To była 4. Pielgrzymka Różańca Rodzin w uroczystość Wniebowzięcia Najświętszej Maryi Panny z Radomia do sanktuarium Matki Bożej Jarosławickiej Królowej Pokoju, Matki Ocalenia i św. Ojca Pio.
Organizatorem tej jednodniowej pielgrzymki był Marcin Michalski. Jej trasa liczy około 20 km. Pątnicy docierają na miejsce w południe, aby uczestniczyć w odpustowej Sumie. W drodze dziękują Panu Bogu i Jego Matce za otrzymane w ostatnim roku łaski oraz modlą się w swoich i powierzonych intencjach.
- To dzisiejsze spotkanie z pielgrzymami, którzy po raz 4. wędrują do sanktuarium Matki Bożej, to owoc naszych modlitw. Na modlitwie spotykamy się od 6 lat w każdy wtorek, poświęcając się Matce Najświętszej. Zachęciła nas do modlitwy Jej obecność, ale i trudne wydarzenie w naszej parafii, które przeżywaliśmy 10 lat temu. To była profanacja Najświętszego Sakramentu. Dlatego też klękamy przed Najświętszym Sakramentem wynagradzać Panu Bogu za profanację, która wydarzyła się w naszej parafii i wszędzie, gdziekolwiek Pan Jezus jest znieważany. Modlimy się, a Pan Bóg na modlitwie daje łaski - mówi proboszcz ks. kan. Antoni Koza.

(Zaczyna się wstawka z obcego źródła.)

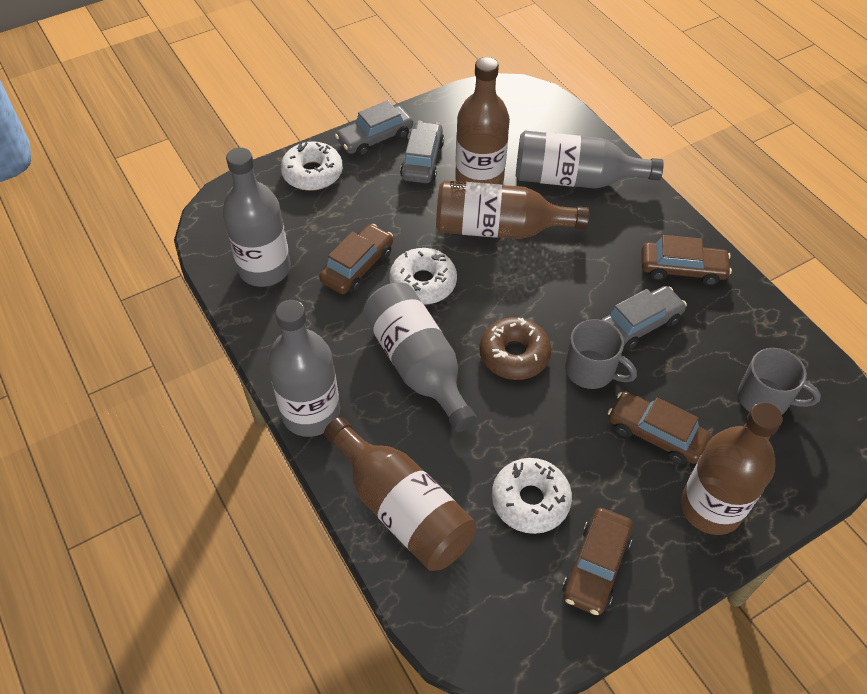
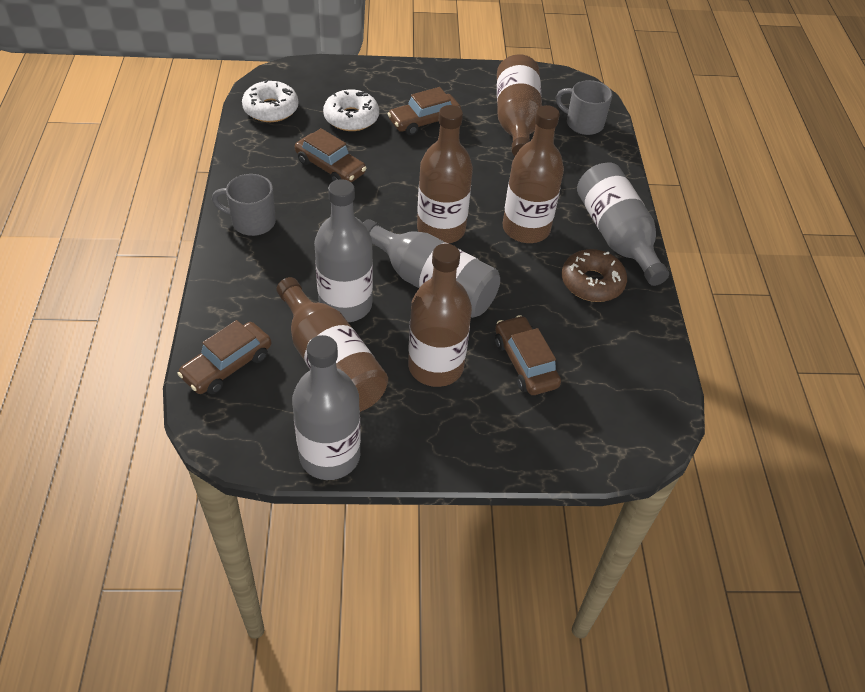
brown bottle: 4 -> 5
grey car: 3 -> 0
white donut: 3 -> 2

Proboszcz tradycyjnie w asyście strażaków wyszedł naprzeciw pielgrzymom, by później wprowadzić ich do świątyni. Msza św. sprawowana była na przy ołtarzu polowym. Eucharystii przewodniczył ks. prał. Stanisław Fundowicz, który powitał obecnych parafian, gości i pielgrzymów. W czasie Mszy św. modlono się w intencji ojczyzny i o dobro naszego kraju w 97. rocznicę bitwy warszawskiej. Uroczystości zbiegły się z 10-leciem posługi w jarosławickiej parafii ks. Kozy. W imieniu wszystkich mieszkańców parafii słowa podziękowania za dotychczasowa pracę i życzenia na dalsze lata kapłańskiej posługi wypowiedział Mirosław Ślifirczyk.
- Kiedy 10 lat temu przekroczyłeś próg naszej świątyni pw. NMP Wniebowziętej w Jarosławicach, my, parafianie, zadawaliśmy sobie pytanie, jaki jest nasz nowy proboszcz. Wiedzieliśmy, że jest kapłanem oddanym służbie Bogu i wierze. Ale czy w polu jego widzenia jest również miejsce na sprawy ludzkie i parafialnej społeczności czy też pojedynczego człowieka? Szybko uzyskaliśmy odpowiedź. Dziś wiemy, że nasz proboszcz we właściwy sobie sposób dzieli kwestie duchowe z tymi bardziej przyziemnymi. Jego zainteresowanie społecznością parafialną i każdym z osobna nie ogranicza się do zdawkowego: „Co słychać?”. Dziękujemy za każde dobre słowo, za modlitwę, za wsparcie w potrzebie i za to, że z dumą możemy mówić, że proboszcz ks. Antoni „to nasz proboszcz”. Życzymy, by starczyło ci sił, zdrowia i konsekwencji w pełnieniu posługi w kolejnych latach - powiedział.
Na zakończenie Mszy św. pielgrzymi zatańczyli na cześć Pana Boga, dziękując Mu za to, że jesteśmy piękni dzięki temu, że On jest w naszych sercach. Taniec z pielgrzymami przygotowała s. Ola. Wśród pielgrzymów był Wojciech Chołuj, który był w służbie technicznej. Razem z nim pielgrzymowały żona i dzieci. - To nasza druga pielgrzymka do tego miejsca i za każdym razem jest piękniejsza. Moje dzieci są w sekcji muzycznej. Mamy czworo pociech, ale w pielgrzymce idzie trójka. Żona jest organizatorką róż różańcowych. Przy naszej parafii pw. św. Pawła na Janiszpolu już stworzyła ich 7. Modlimy się codziennie za nasze dzieci dziesiątką Różańca. Czym więcej modlitwy, tym człowiek ma lżej, czym człowiek bliżej Boga, tym mu lżej - podkreślił.
Zanim pielgrzymi wrócili do swoich domów, czekał na nich poczęstunek przygotowany przez parafian.